Echinocereus rigidissimus, commonly known as the Arizona rainbow cactus or rainbow hedgehog cactus is a solitary growing cactus, that rarely branches or offsets with age. Echinocereus rigidissimus grows to a height of up to 30 cm, and a width of 11 cm when mature, with pectinate radial spines curved slightly towards the stem, the new spines are initially reddish to magenta and fades to a yellow or light pink colour when they mature. Echinocereus rigidissimus, flowers in flushes throughout the spring season, with multiple buds borne atop the plant from younger areoles, the flowers are bright pink in colour with a white coloured throat. If pollination is successful, Echinocereus rigidissimus forms circular shaped, greenish to dark purplish fruit, with white flesh and dark brown to black seeds approximately 3 months after flowering. Since it rarely offsets, Echinocereus rigidissimus is propagated by seed.

Habitat  
The natural habitat of Echinocereus rigidissimus is distributed abundantly throughout Chihuahua and Sonora in Mexico, as well as in the United States in Arizona and New Mexico. It grows at elevation from 1200 to 2000 metres above sea level. This cactus prefers south facing slopes and is rarely seen on flat ground. It prefers the 1500 meter elevation. Plants are fire resistant from small grass fires but cannot tolerate hotter fires. With perfect habitat, these plants have been seen growing up to 45 centimeters in height. A 2018 measurement of one plant in the Santa Catalina mountains showed a height of 48 centimeters, a record.
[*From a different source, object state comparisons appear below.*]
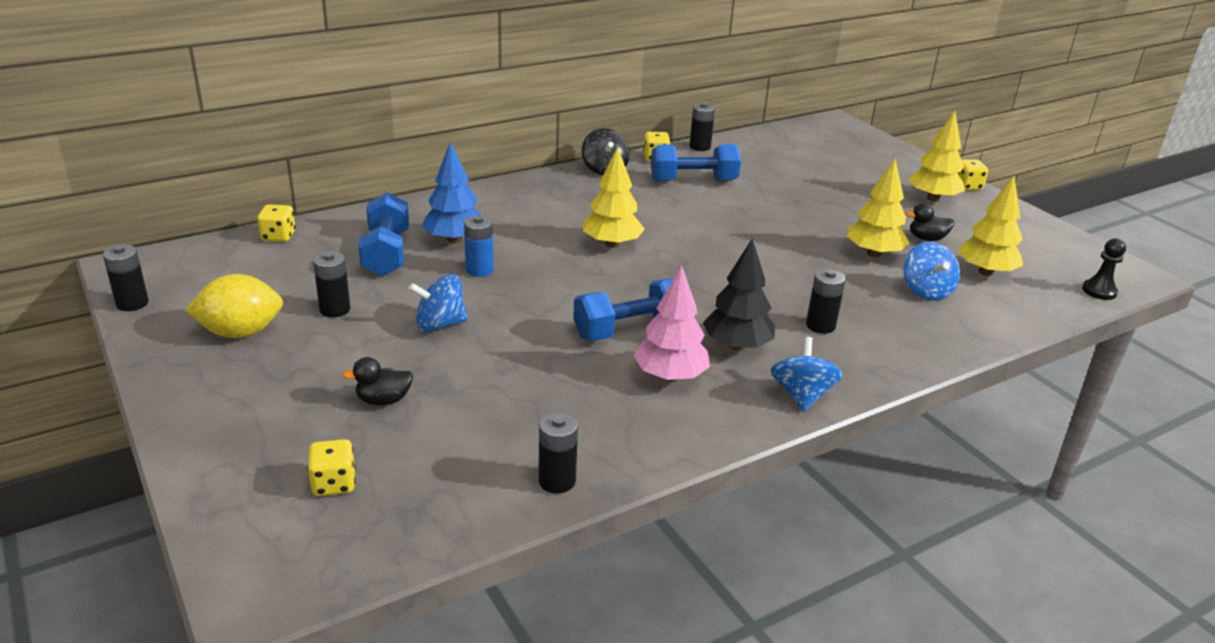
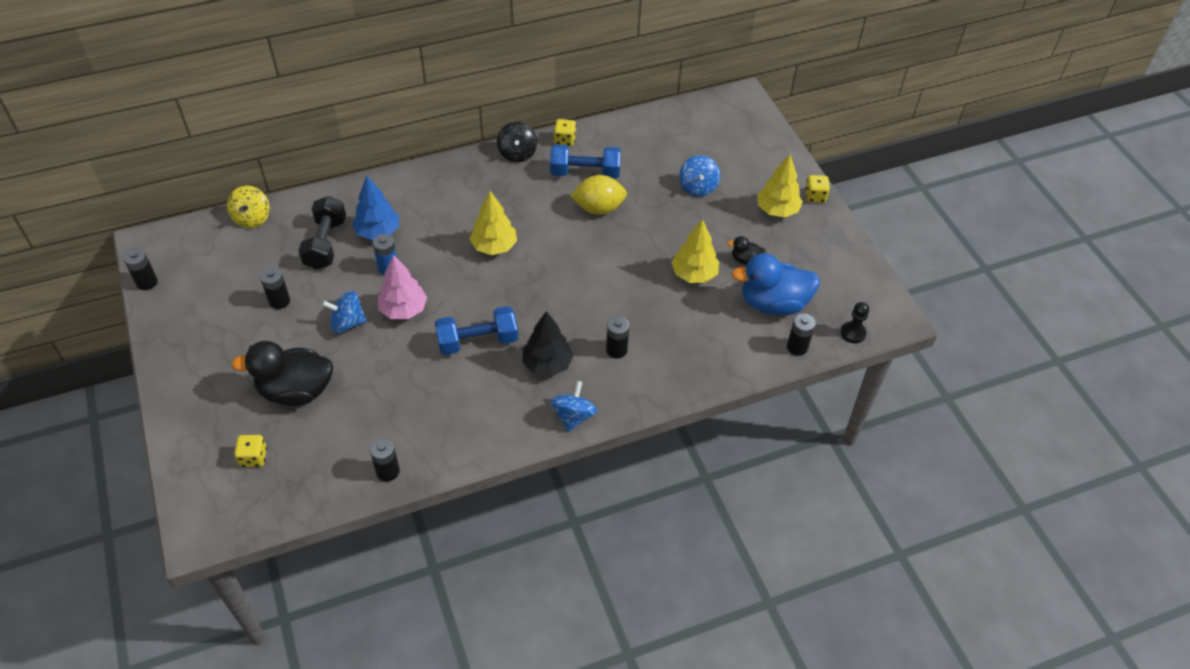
camera: 10 degrees right, 20 degrees up
(240, 332) = (214, 318): yellow lemon -> yellow lemon (598, 208)
(278, 236) = (252, 218): yellow dice -> yellow spinning top
(383, 400) = (296, 391): black duck -> black duck, size x2.16
(386, 253) = (325, 244): blue dumbbell -> black dumbbell
(670, 376) = (490, 389): pink tree -> pink tree (403, 310)
(699, 147) = (607, 127): black battery -> black battery (797, 347)
(926, 291) = (714, 320): blue spinning top -> blue spinning top (698, 187)
(985, 272) = (773, 303): yellow tree -> blue duck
Flowering occurs from late April to early June depending on the elevation and spring heat. These plants will not flower when stressed but lack of flowering is rare. Their habitat has been negatively affected by cattle, cactus collectors and off road vehicles. These plants are becoming less common in southern Arizona.

Cultivation 
Echinocereus rigidissimus requires porous soil as it is sensitive to overwatering. It prefers a soil with plenty of stones with little organic material to ensure that it dries as quickly as possible. Echinocereus rigidissimus requires full sun to part shade during its active growing season from spring though to early autumn, as well as adequate air circulation to reduce the chance of rotting. In winter abstain from watering Echinocereus rigidissimus and keep the soil mixture dry, as it helps encourage flowering in the spring season. Echinocereus rigidissimus is hardy to temperatures of −12 °C.